Note: This review is from 2013

Review by Steve Bennett

What a difference the internet makes. In 2001, long before starting The Nerdist Podcast, American comic Chris Hardwick came to London to perform a pub gig. He remembers it well, mainly for the long, low, growl of ‘cuuuuunt’ that greeted him. Welcome to Britain.

Now, he seems genuinely touched that nearly 300 people have come out to see him at the Leicester Square Theatre, including a pair of sisters who’ve made a special trip from Italy, despite struggling with the language barrier. One of them has even dressed up as a Weeping Angel from Doctor Who for the occasion.

Yes, that’s the type of dedicated niche audience Hardwick attracts.

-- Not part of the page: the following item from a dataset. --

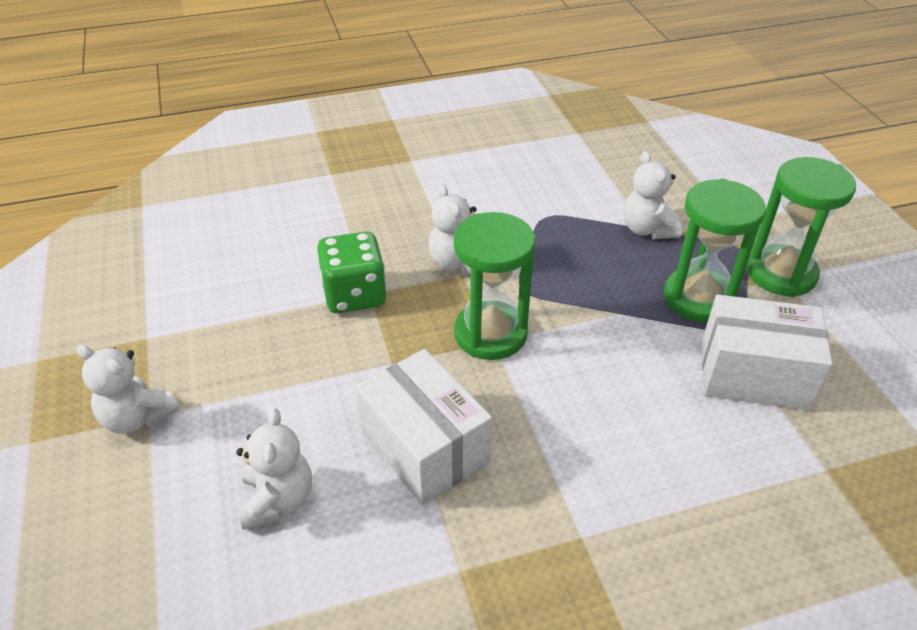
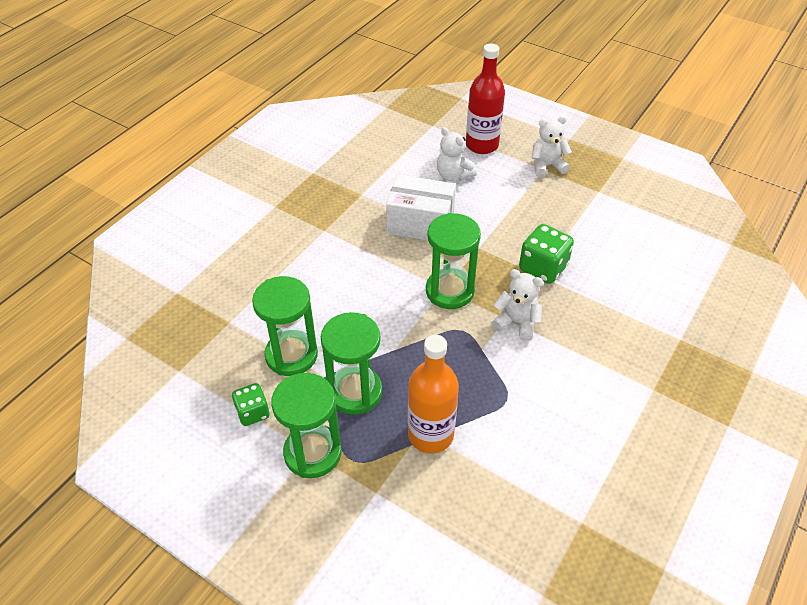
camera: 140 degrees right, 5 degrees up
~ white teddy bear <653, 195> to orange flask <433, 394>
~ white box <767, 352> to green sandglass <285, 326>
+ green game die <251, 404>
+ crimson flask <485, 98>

Chatting to the front rows, he uncovers a writer from Luther, a guy who’s working on a geek-skewed blockbuster that he can’t talk about, a staffer at the Harry Potter Studio Tour and a professional Lego builder, among others.

Hardwick is clearly a leader among nerds, but his material, perhaps surprisingly given his precisely marketed image, is a lot broader. There are dick jokes aplenty, and the staples of his set are his embarrassing father, drooping testicles and awkward teenage sexual escapades. Admittedly, he describes making love for the first time as being akin to taking a leap-of-faith run-up to Platform 9¾ for the Hogwarts Express, but it’s hardly an obscure reference.

Off-script and riffing effortlessly and frequently with the like-minded crowd, he gets a bit more geeky, drawing an analogy from life with Dragonball Z, for instance. But for the main part, this is mainstream, if slightly dirty, comedy from a affable, sociable and remarkably youthful 41-year-old who’s very far from the clichéd shy nerd.

Hardwick tells us he burnt up a lot of material on his first hour-long American TV special, which aired in November, So there is a lot of new material tonight. He takes to the stage clutching a sheath of notes – which might seem something of a cheek when charging £22.50 a ticket, had these first-hand anecdotes not hit the spot. They’re well observed, but he has a special – hilarious – instinct for knowing how to make an audience share the discomfort he felt in any such situation, and laugh at it.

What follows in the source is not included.